Indications grow Turkey-Russia trade hit by tightened US sanctions

Indications grow Turkey-Russia trade hit by tightened US sanctions
/ bne IntelliNews
By bne IntelliNews February 22, 2024

Indications are growing that a US threat to hit financial firms facilitating business with Russia with secondary sanctions may have chilled Turkish-Russian trade. Turkish exports to Russia sank by 30.4% y/y to $551mn in January, according to a trade association’s data.

The stark drop in exports from January 2023’s $972mn was recorded by the Turkish Assembly of Exporters.

The US sanctions move has disrupted or slowed some payments for both Russian oil imported by Turkey and Turkish goods dispatched to Russia, according to seven sources familiar with the matter, cited by Reuters on February 19. Its report comes on the heels of a near-fourfold fall in trading in the Turkish currency on the Moscow exchange.
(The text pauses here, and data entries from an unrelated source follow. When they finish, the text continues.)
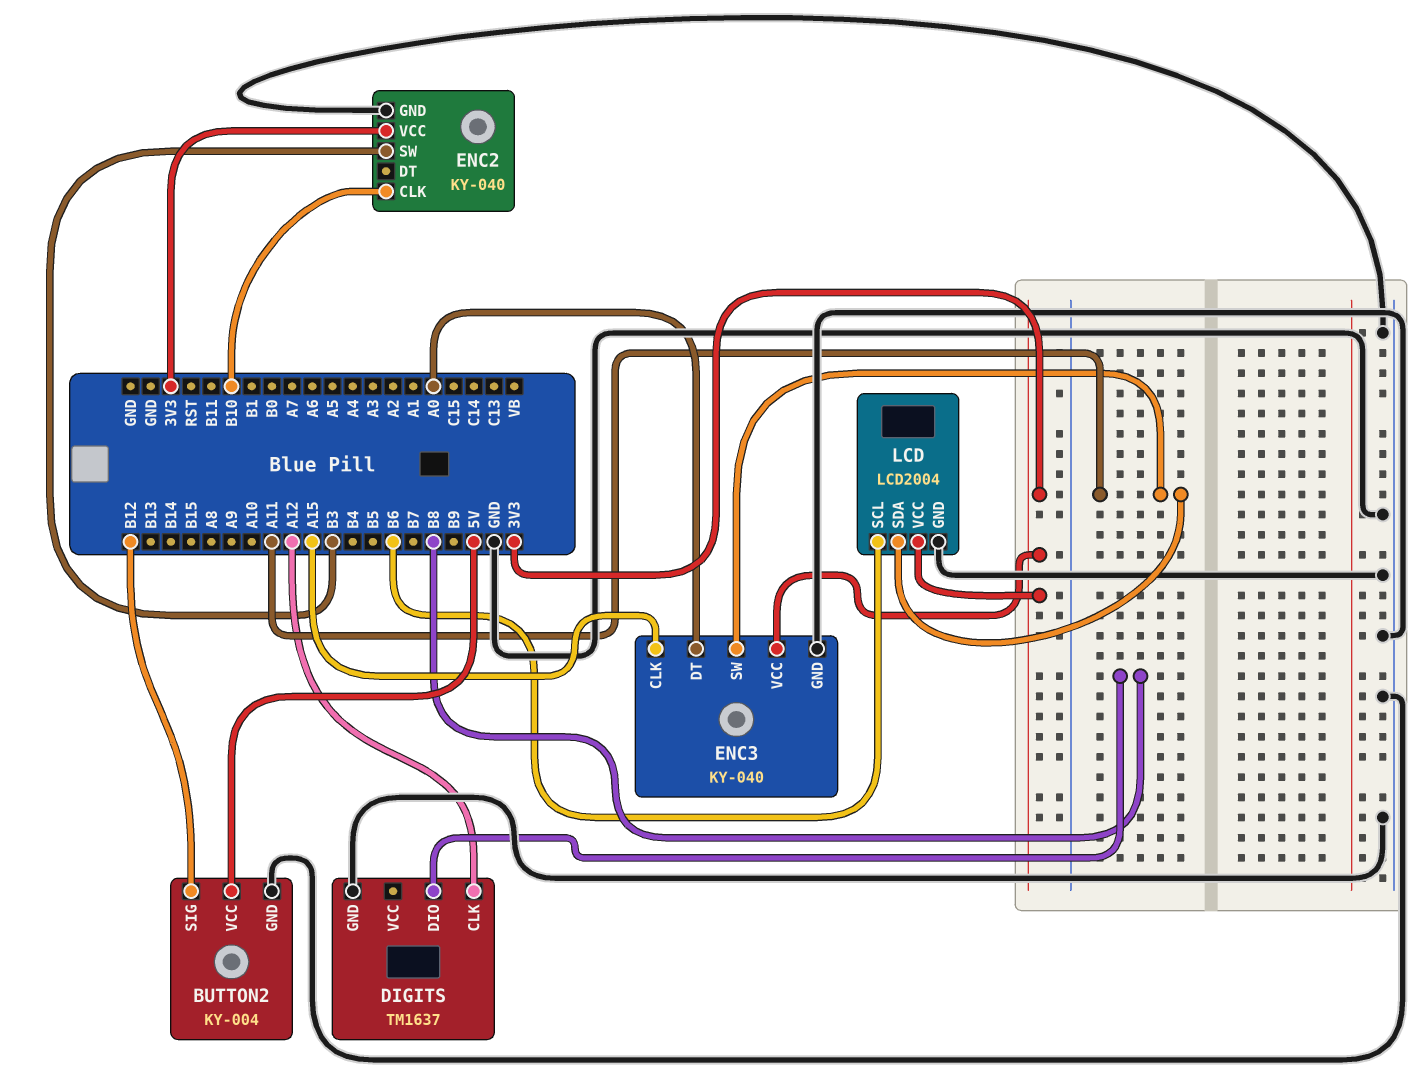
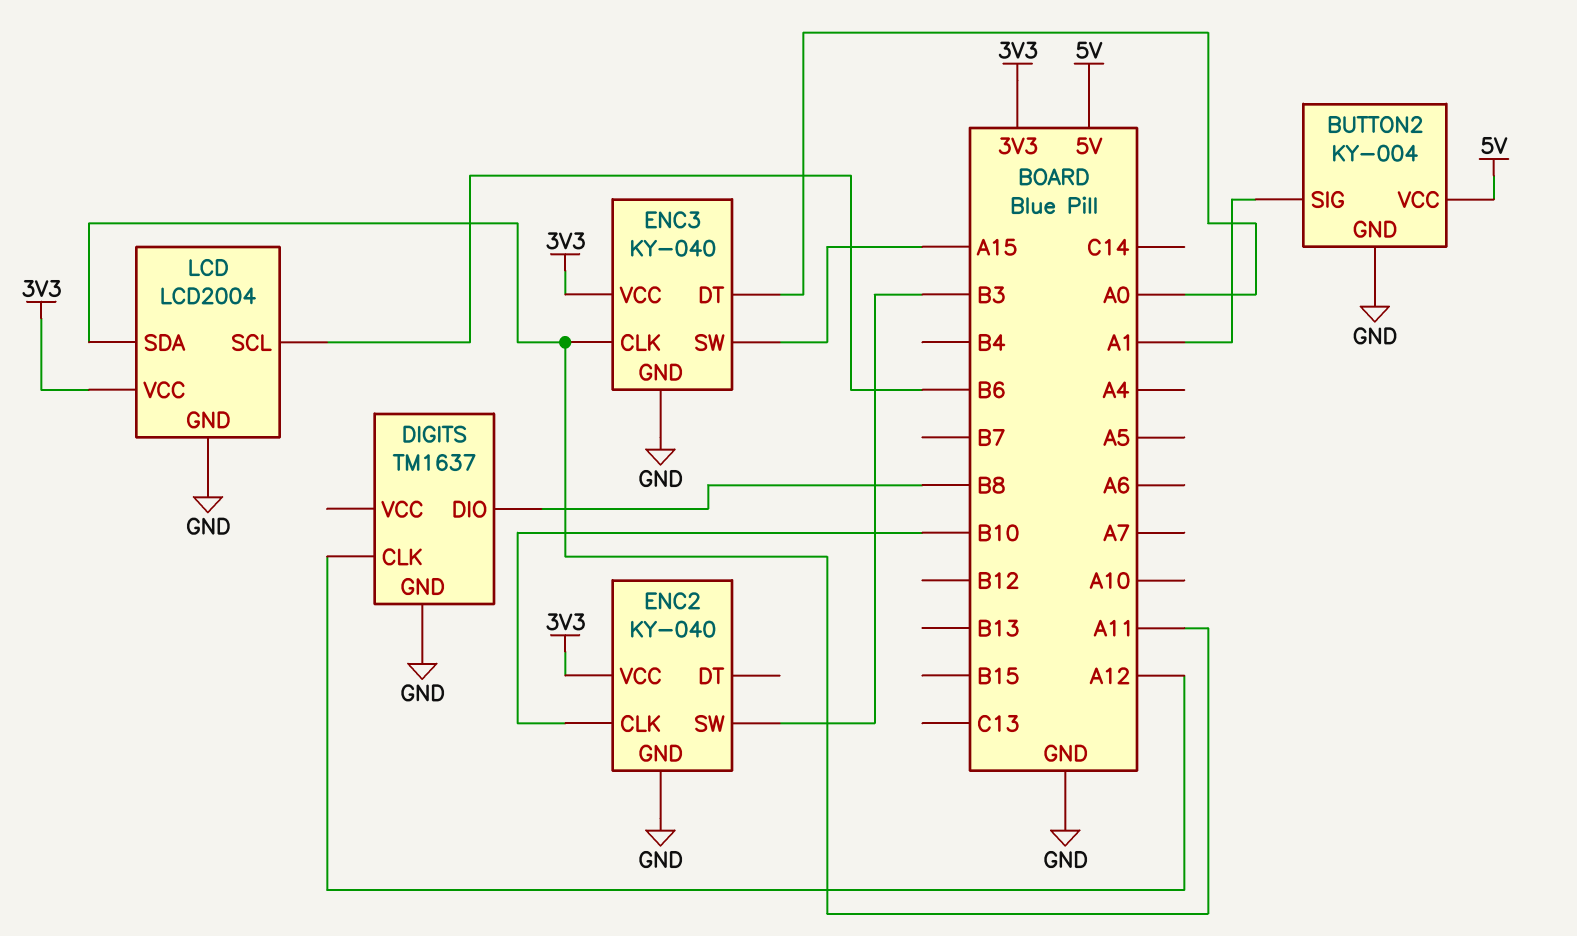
BUTTON2 pin SIG: B12 -> A1
ENC3 pin CLK: A15 -> A11
ENC3 pin SW: A11 -> A15

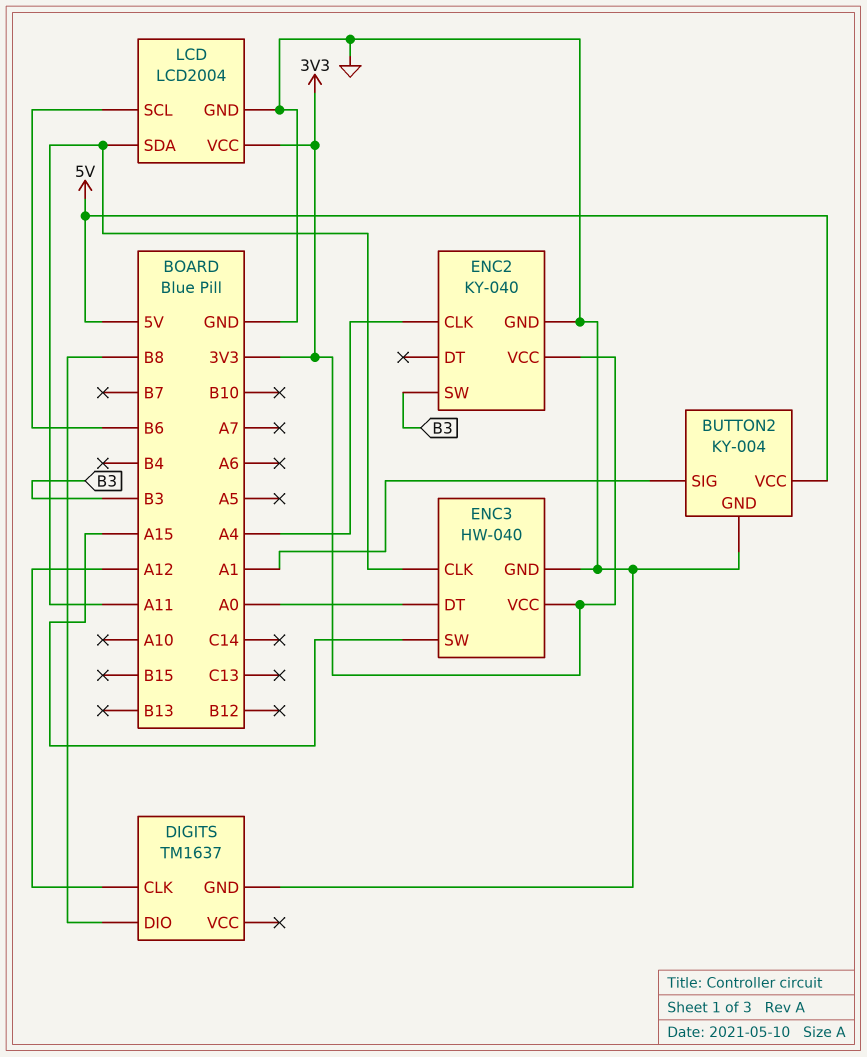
ENC2 pin CLK: B10 -> A4
ENC3: KY-040 -> HW-040

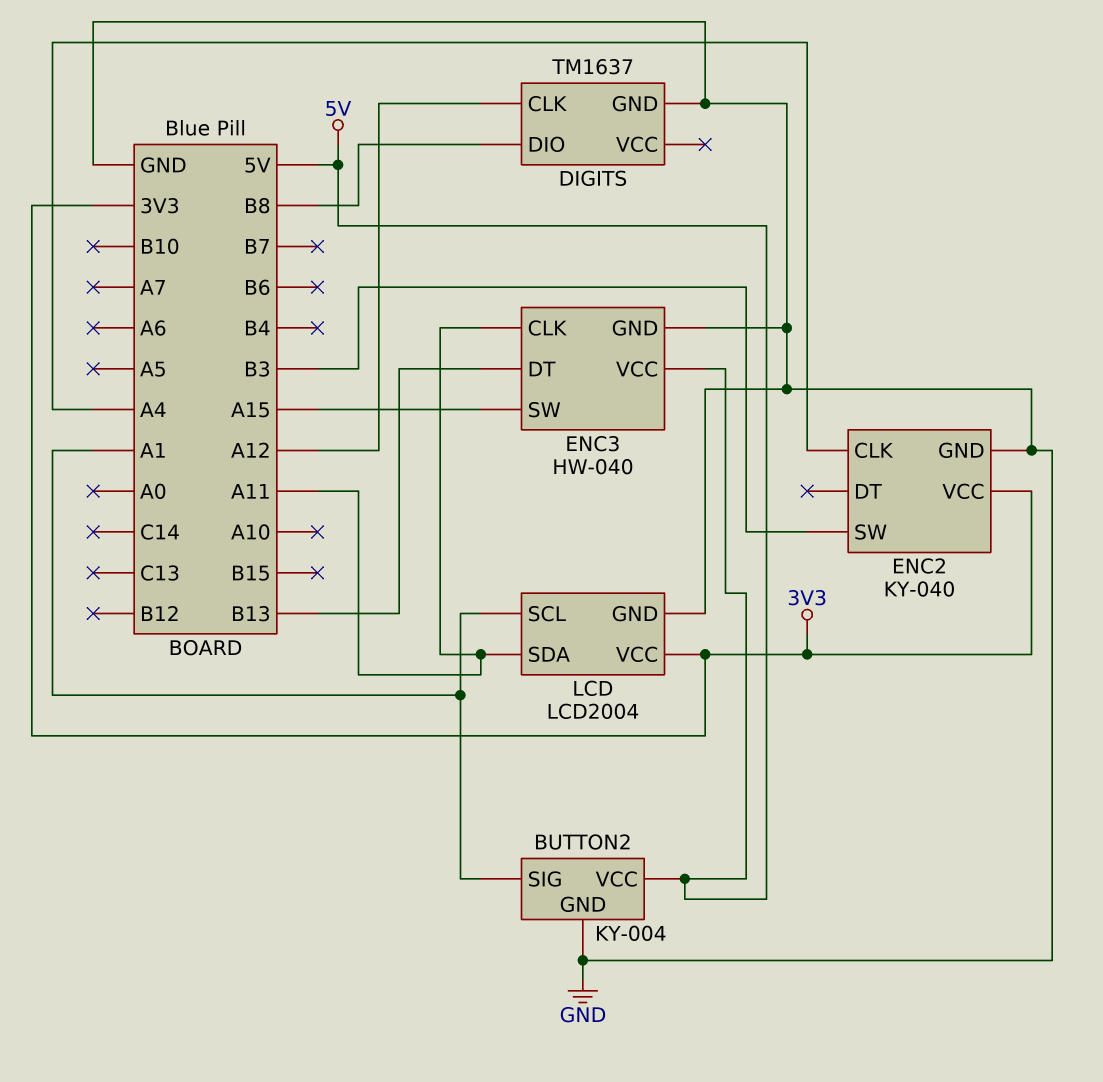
ENC3 pin DT: A0 -> B13
ENC3 pin VCC: 3V3 -> 5V
LCD pin SCL: B6 -> A1

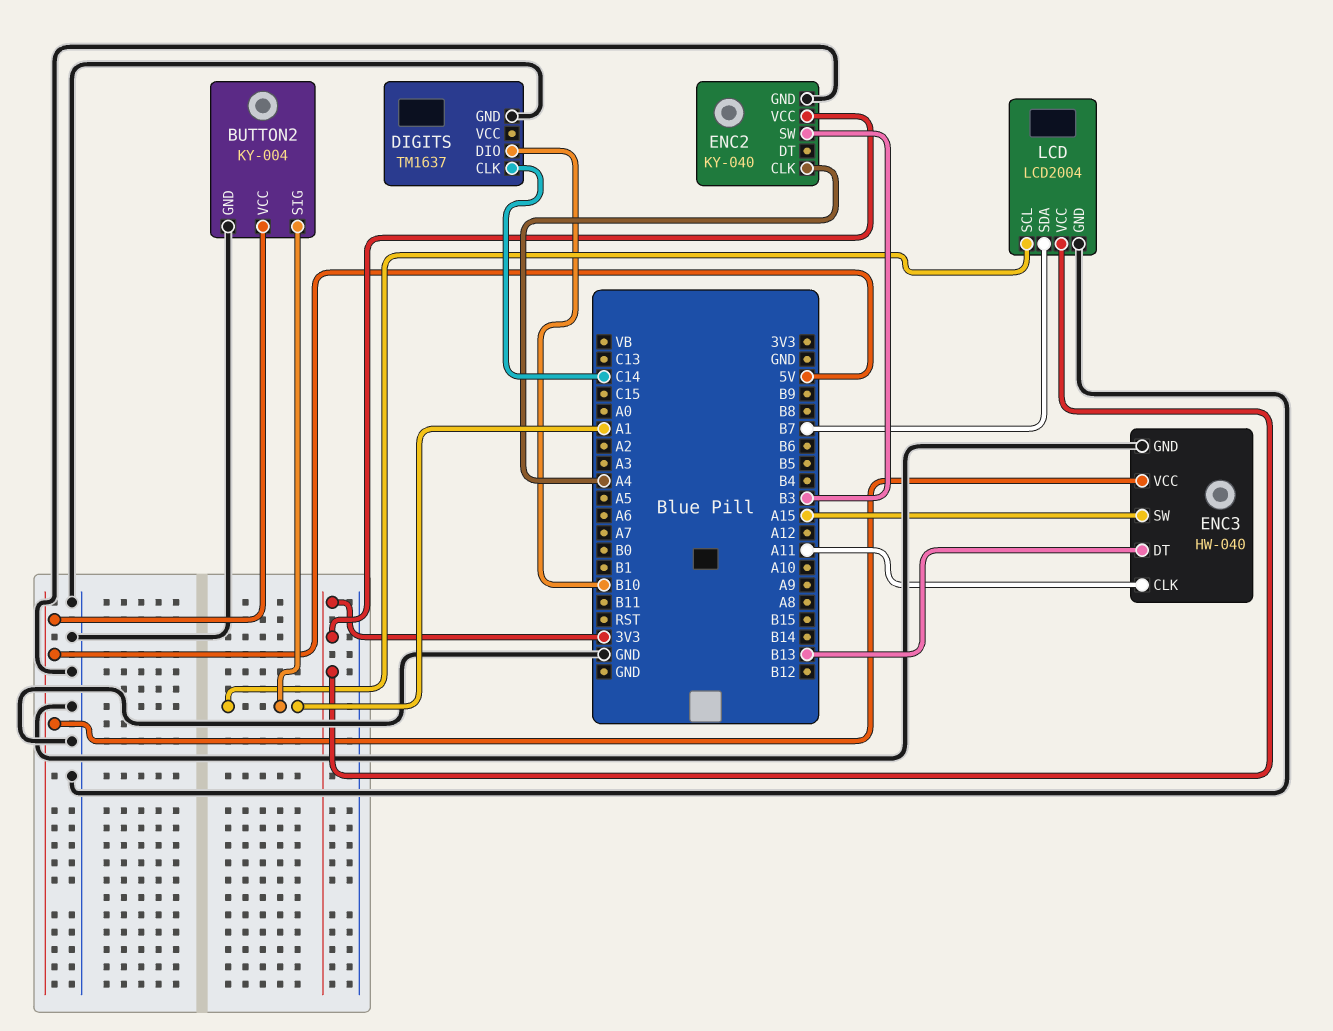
DIGITS pin CLK: A12 -> C14
DIGITS pin DIO: B8 -> B10
LCD pin SDA: A11 -> B7

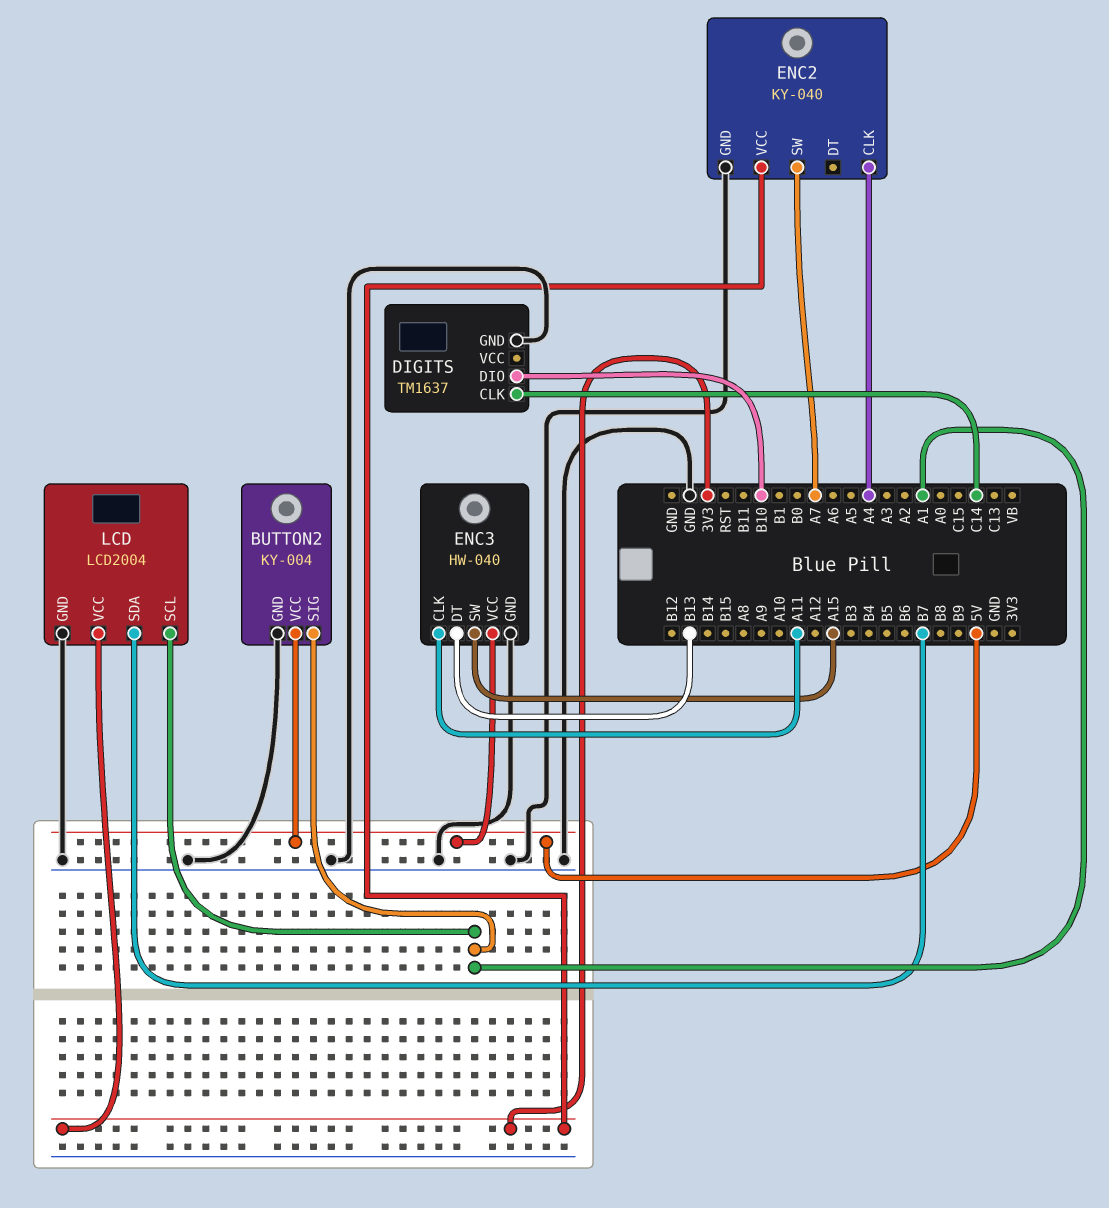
ENC2 pin SW: B3 -> A7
It was recorded in January as bank sanctions bit, hitting bank settlements through Turkish banks, which severed correspondent relationships with Russian banks and closed Russian corporate accounts.

Listing some year on year declines shown by its January export data, the Turkish Assembly of Exporters said chemical exports fell by 41.1%, fresh vegetables and fruits by 20.4% and cars by 7.6%. Machinery exports declined by 23.9% and shipments of electronics and electrical equipment by 48.8%, it added.

It was in December that the US issued an executive order that appears to have complicated some Turkish payments for Russian crude as well as Russian payments for a broader range of Turkish exports, Reuters reported its sources as saying.

Turkey, which during the Ukraine war has stuck to a policy of maintaining good relations with both Moscow and Kyiv, has not imposed any conflict sanctions on Russia, but claims to be making sufficient efforts to ensure its traders respect Western sanctions imposed on the Kremlin. Nevertheless, major capitals in the West have become increasingly unsettled by indications of substantial export flows of “dual-use” items, which can be used by Russia’s defence industry, heading for Russian buyers from, or via, Nato member Turkey. Efforts at ensuring Turkish sanctions compliance were thus stepped up.

The emerging payment issues are related to Turkish banks meticulously reviewing business and tightening compliance as regards Russian clients, four sources were quoted by Reuters as saying. The issues, however, have not disrupted Turkey's crude supplies, delaying only a small number of cargoes, two oil industry sources reportedly said.

"It has become difficult to make some energy payments to Russia, especially after the new sanctions [threat] at the end of December. Some payments were disrupted," a Turkish source familiar with the payments issue told the news agency.

"The originally agreed upon method had to be changed or the payment had to be postponed, but the shipment continued. There may be problems on a cargo-by-cargo basis," the source added.

In signing the executive order, US President Joe Biden threatened firms helping Russia circumvent sanctions with the risk of losing assess to the US financial system. Financial institutions conducting business on behalf of those targeted by US sanctions are at risk, the order said.

At the start of February, the Kremlin said it was aware of Turkish banks tightening rules on Russian clients due to "aggressive" US pressure. It added that it was working with Ankara to find solutions. It appears solutions have not yet been found and applied.

Russian central bank governor Elvira Nabiullina observed on February 16 that for Russia additional difficulties in foreign trade transactions related to settlements and logistics have emerged.